We also examined the association between RV strain abnormalities at the time of cardiotoxicity and subsequent recovery of LVEF at follow-up. LVEF recovery was seen in only 1 out of 6 patients (17%) with abnormal RVGLS at the time of cardiotoxicity while it was seen in 4 out of 10 patients (40%) with normal RVGLS (P = 0.59). Similarly, recovery in LVEF did not occur in any of the 3 patients (0%) with abnormal RVFWLS at the time of cardiotoxicity while it occurred 5 out of 13 patients (38%) with normal RVFWLS (P = 0.51). When patients with and without LV function recovery were compared, none of the patients with ventricular function recovery had any cardiac risk factors (diabetes, hypertension, or hypercholesterolemia) while 64% of the patients without recovery had at least 1 cardiac risk factors. There was no difference in mean age (57 ± 24 years versus 56 ± 9 years, P = 0.87), mean duration of follow-up (26 ± 14 versus 22 ± 15 P = 0.58), the proportion that received anthracyclines (80% versus 73%, P = 0.99), and the lowest mean LVEF during cardiotoxicity (49 ± 6% versus 44 ± 6%, P = 0.14), between patients with and without recovery, respectively. In the 5 patients with LVEF recovery, 2 were treated with cardiac medications at 1.5 and 4 months from the diagnosis of cardiotoxicity, while in 11 patients without recovery 8 received cardiac medications, with 6 treated at mean of 1.7 ± 1.4 months from diagnosis of cardiotoxicity and 2 patients were treated after 3.5 months due to fluctuating LVEF.

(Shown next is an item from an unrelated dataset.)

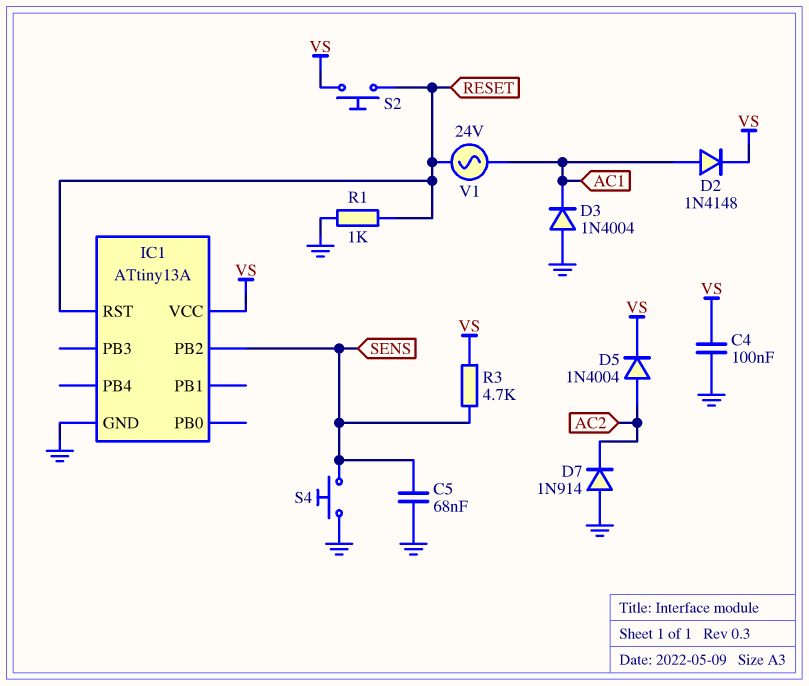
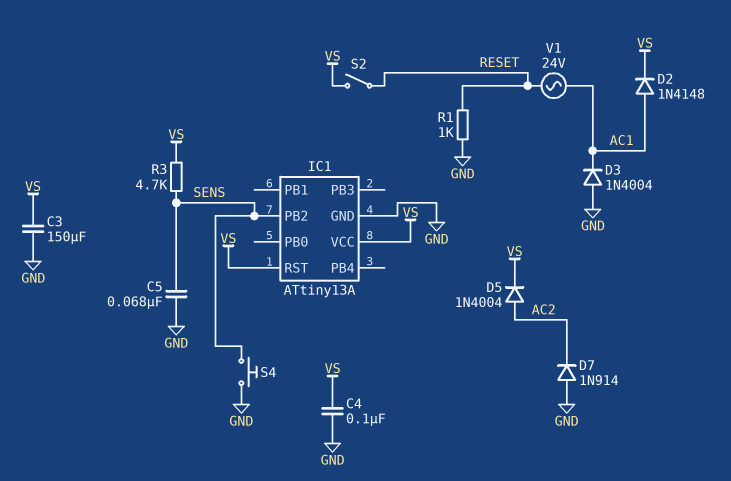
C3: none -> 150uF (GND, VS)
IC1 pin RST: RESET -> VS
S2: button (RESET, VS) -> switch (RESET, VS)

In the remaining 14 out of 30 patients not described above; repeat imaging was done in 11 during the course of cancer treatment but not afterwards, 2 patients had echocardiograms early after treatment completion but were technically inadequate for strain analysis, and one patient was lost to follow up. When these 14 patients were compared to the 16 patients above, there was no statistically significant difference in age (51 ± 14 versus 58 ± 11, P = 0.10) or echocardiographic parameters at the time of cardiotoxicity: LVEF (46 ± 6% versus 45 ± 6% P = 0.97), GLS (−15.9 ± 2.7% versus −15.2 ± 2.2%, P = 0.27), RV FAC (42 ± 6% versus 43 ± 8%, P = 0.57), RVFWLS (−25.1 ± 4.8% versus −25.0 ± 3.9%, P = 0.68), and RVGLS (−21.6 ± 3.6% versus −20.5 ± 2.6%, P = 0.62). In the 13 patients, LVEF at interim follow-up was significantly higher compared to the time of cardiotoxicity (45 ± 6 versus 53 ± 12, P = 0.02); however only 7 patients had LVEF >55% at the last available study.
3.5. Intraobserver and Interobserver Variability
For the measurement of RVFWLS and RVGLS the intraobserver ICC were 0.97 and 0.97, respectively, while the interobserver ICC were 0.80 and 0.90, respectively.
4. Discussion
Our study demonstrates that in women with HER2+ breast cancer that experienced LV cardiotoxicity during treatment with trastuzumab (with or without anthracycline therapy), RV function at the time of cardiotoxicity is lower than controls as measured using FAC (a measure analogous to ejection fraction for the LV) and strain. RV dysfunction was seen in 10% of the patients by FAC and in up to 40% of the patients based on strain analysis by speckle tracking echocardiography. The proportion of patients with abnormal strain was larger than those with abnormal FAC demonstrating the sensitivity of strain measures to identify subtle ventricular dysfunction. In a subgroup of patients with a mean follow-up of 23 months after completion of cancer therapy, LV dysfunction persisted despite appropriate management. Finally, recovery of LV function was lower in patients who had concomitant RV dysfunction at the time of cardiotoxicity compared to those who did not (17% versus 40%); however, this did not reach statistical significance, likely reflecting our small sample size.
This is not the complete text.